Welding, Ships and Friendships
Viv Sandy, who turns 90 in December, was born on the estate and has rented a workshop onsite since the 60’s. He agreed to share some memories of his time at Boconnoc, although modestly confessed before we began, that he wasn’t sure if he’d have anything interesting to say!
Viv was, and still is, a master welder. He started renting a workshop on the estate in the mid 60’s when most of his work took him down to the docks in Fowey, repairing ships that carried china clay and other mining cargo. Alongside this, he would also do odd welding jobs for local farmers and the estate.
He reminisced about receiving calls to head off to work on ships all along the South West coast; Plymouth, Falmouth, Southampton. “Viv, my boy, we need you here”.
“One Boxing day, I received a call to go down to the dock at Fowey to weld a three inch gap that had been missed on a ship; can you imagine what would have happened if it hadn’t been fixed? My wife didn’t much approve of the timing, mind”.
Viv’s work on the Estate
His first job on the Estate was to fix a cattlegrid, a job secured through a local friend, Gordon Levett, who he had served alongside in the Army. Gordon lived on the Estate and was the Clerk of Works and the resident carpenter at the time.
The workshops, then, were occupied by Gordon the carpenter, Bill the mason and Viv the welder. “We had all sorts of adventures here” Viv shared.
Viv worked on the iconic metal fencing that cradles the Estate, he built the metal bridge near the pond and he has built and repaired multiple cattlegrids over the years. Most impressively, in 1995, he and Gordon, with the encouragement of Anthony Fortescue, worked on the restoration of the sawmill, saving its fate. When the sawmill fell into disrepair it ‘broke Gordon’s heart’ claimed Viv and thanks to their skilled work and dedication it is one of the few water-powered sawmills in the country that is still in operation today.
Viv officially retired 25 years ago, yet still comes up to his workshop twice a week to ‘be sociable’ and to pass on his welding skills. “Oh, and I was born on the estate too” Viv exclaimed, “in one of the Estate lodges. I lived here for about 6 weeks before my family moved to a cottage down near Polruan. Not that I can remember any of it of course”.
He shared a fond memory of a moment, just before his retirement, when he was sitting with Gordon and Bill outside their workshops, one relaxed afternoon when someone shouted; ‘You lot look like The Last of the Summer Wine’. His smile was soft and reflective as he recalled that simple, sweet moment, shared with his friends.
Viv shared many stories of his time working on the Estate for ‘The Captain’, through the 70’s and 80’s, all vivid with character and charm. One of our favourites is when Mrs Fortescue senior, wife of Captain Fortescue, asked him to make a weathervane as a surprise gift for her husband for Christmas. Someone spilled the beans so no surprise present, but the weathervane still sits proudly above the clock in the Stable Yard, seen by the Grooms House and the Head Grooms House today.
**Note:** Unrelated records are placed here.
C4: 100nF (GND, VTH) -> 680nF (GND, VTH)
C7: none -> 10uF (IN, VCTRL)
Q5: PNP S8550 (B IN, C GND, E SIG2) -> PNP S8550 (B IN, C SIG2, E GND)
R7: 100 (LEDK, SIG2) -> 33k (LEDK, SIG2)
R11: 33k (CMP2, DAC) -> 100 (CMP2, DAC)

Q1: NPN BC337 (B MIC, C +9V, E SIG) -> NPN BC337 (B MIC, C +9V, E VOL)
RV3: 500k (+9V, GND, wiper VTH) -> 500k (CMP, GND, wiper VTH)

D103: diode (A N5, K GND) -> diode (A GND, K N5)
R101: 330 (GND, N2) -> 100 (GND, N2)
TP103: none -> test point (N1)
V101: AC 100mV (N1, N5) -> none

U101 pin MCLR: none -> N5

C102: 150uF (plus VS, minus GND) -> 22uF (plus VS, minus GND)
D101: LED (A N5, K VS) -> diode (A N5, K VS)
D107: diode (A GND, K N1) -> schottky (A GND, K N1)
Viv’s stunning work can be seen dotted throughout the holiday cottages and on the Estate, including the dining table in the Dairy House, which was designed by Sarah Fortescue and the late Anthony Fortescue, and is topped with Boconnoc oak cut in the sawmill, the side tables found neatly placed beside the sofas in the Head Grooms Cottage and the gate, leading to Boconnoc Church opposite the Dorothy Garden, which adds such romance and charm to a place where so many choose to celebrate their love by getting married. Most recently Viv has helped restore the shed where coffin boards used to be stored in the 70s after they were cut on the mill and dried onsite.
Each member of the Boconnoc team have their own favourite story that Viv has shared with them over the years. Including a plane crash in one of the fields of Boconnoc when he was in School during the war. Then, much later, when digging for water pipes in that same field, Viv decided to play a practical joke on everyone and welded a fake bomb and buried it. Only the joke went a bit too far and a bomb disposal crew were called in!
Viv has seen the Estate change and grow over the years, but in so many ways remain the same, holding an essence of authenticity and a sense of home. His twice weekly visits back to his workshop are vitally important to him, as he suggests that it ‘keeps his mind working’ and gives him something ‘useful to do’.
Some people form part of the fabric of a place, and Viv’s playful nature and craftsmanship is as present as ever here at Boconnoc.
So from us all – have a very Happy 90th birthday, Viv.